Australia have trimmed their squad down 13 with Victoria paceman Chris Tremain released. Peter Siddle is the spare quick but is unlikely to be used despite Mitchell Starc’s erratic performance.
With the short turnaround between matches, Australia is likely to train less this week after a sapping first Test.
“On the one hand the youth helps us because they’ll have the physical energy, it’s mentally very taxing playing Test cricket,” Langer said. “It’s something we’re aware of, we’ll work it out over the next few days, training will probably look a lot different at this time of the year than perhaps we’ve seen in the past. We’ll freshen the guys up and get ready for Friday.”

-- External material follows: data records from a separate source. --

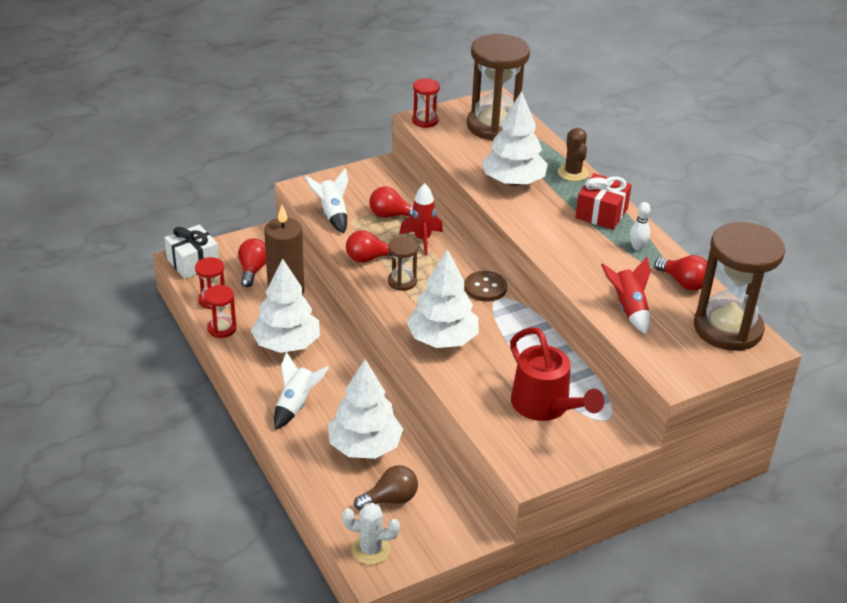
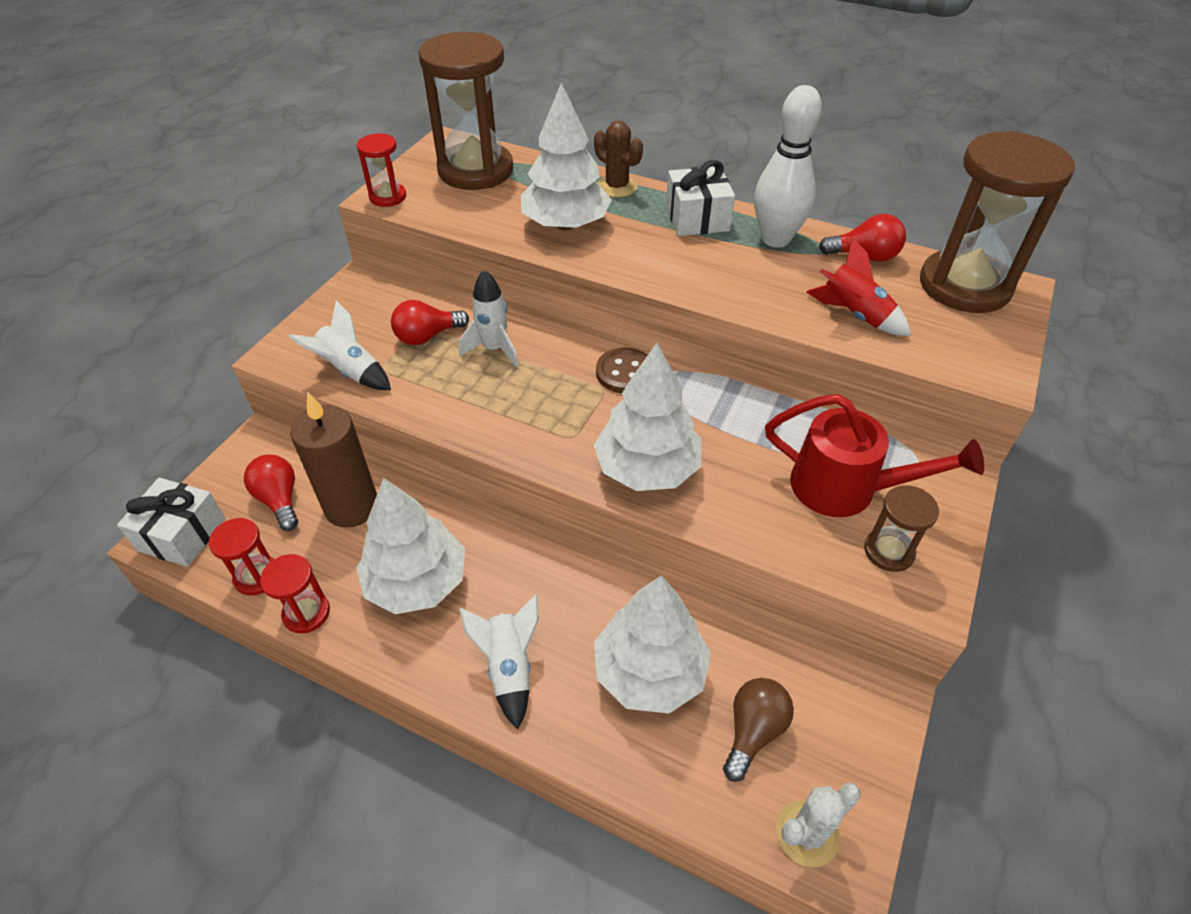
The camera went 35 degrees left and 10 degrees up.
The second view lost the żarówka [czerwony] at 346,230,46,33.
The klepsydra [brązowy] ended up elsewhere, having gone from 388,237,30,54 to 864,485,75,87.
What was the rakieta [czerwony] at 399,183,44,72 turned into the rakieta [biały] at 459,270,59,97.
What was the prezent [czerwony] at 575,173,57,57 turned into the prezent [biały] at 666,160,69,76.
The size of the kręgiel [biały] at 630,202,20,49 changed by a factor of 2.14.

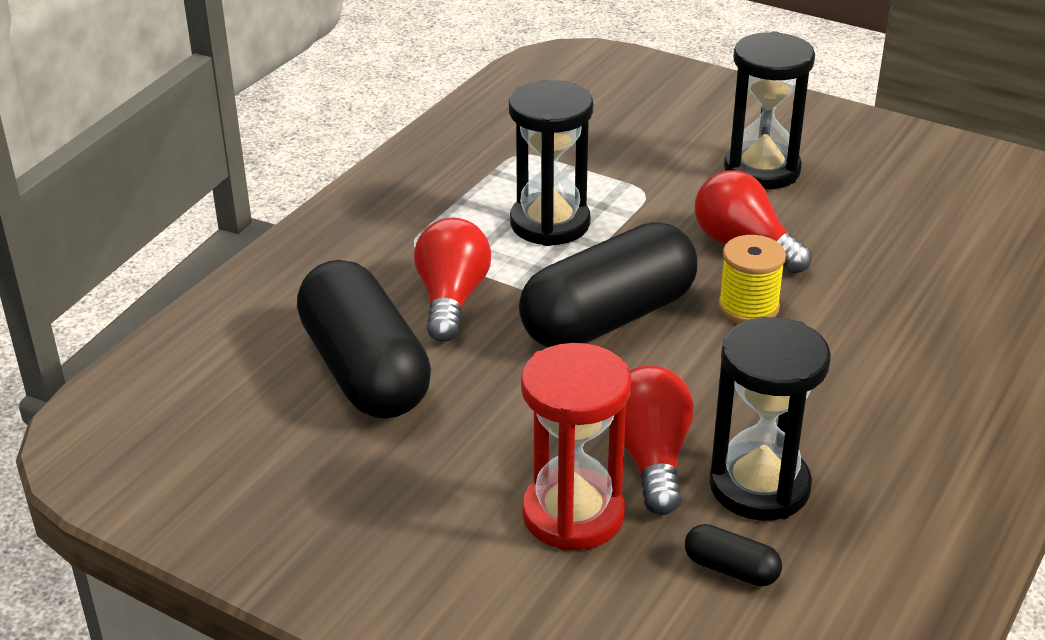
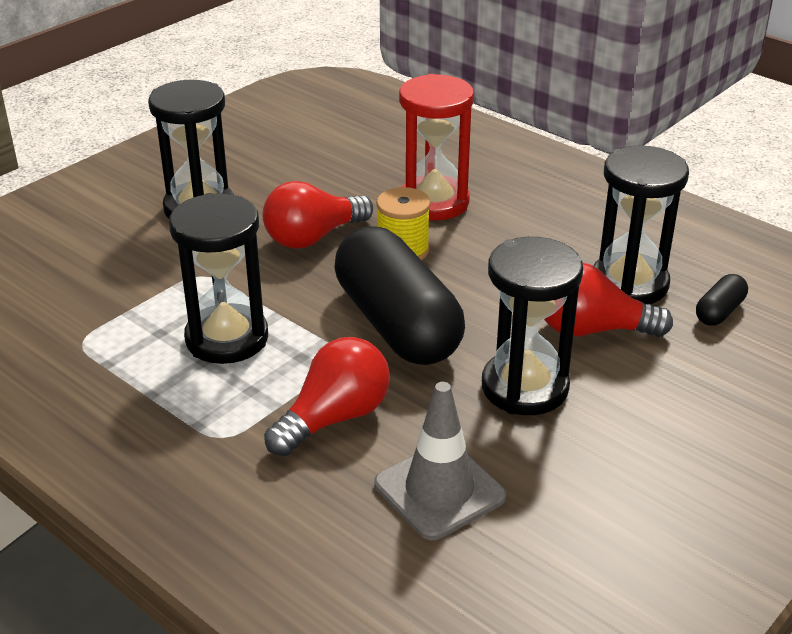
The camera went 80 degrees left and 0 degrees up.
Where the kapsułka [czarny] stood at 297,260,134,159, the pachołek [szary] came to stand at 374,382,132,158.
The żarówka [czerwony] at 414,218,77,124 ended up facing another way, 120 degrees clockwise from before.
The klepsydra [czerwony] ended up elsewhere, having gone from 521,343,110,208 to 399,74,75,146.
The second view gained the klepsydra [czarny] at 482,237,101,178.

Paine was hit on his troublesome right index finger while batting in the second innings but will play through any discomfort.
“Painey is the toughest pretty boy I’ve ever met in my life,” Langer said. “Even if it was snapped in about four places he’d still be right. He’s absolutely fine. He’s obviously had issues with it before but he is 100 per cent ready to go.”
The major selection issue will be over the batting but it appears the Australians will resist tinkering with a top six that performed moderately.
That would be good news for Finch, who would get another chance to prove his wares as a Test opener in Australia.
“Is there debate about it? Not really,” Langer said. “We’ve been in an unprecedented period in Australian cricket in the last six to nine months which is not that easy to do but in a perfect world we’d have the same team.
“There used to be the old saying “it’s harder to get out of the team than it is to get into the team”.
“That’s the perfect scenario because it means the guys are doing the job and there’s the depth in the competition pushing hard to get into the team. At the moment we’re working towards that.”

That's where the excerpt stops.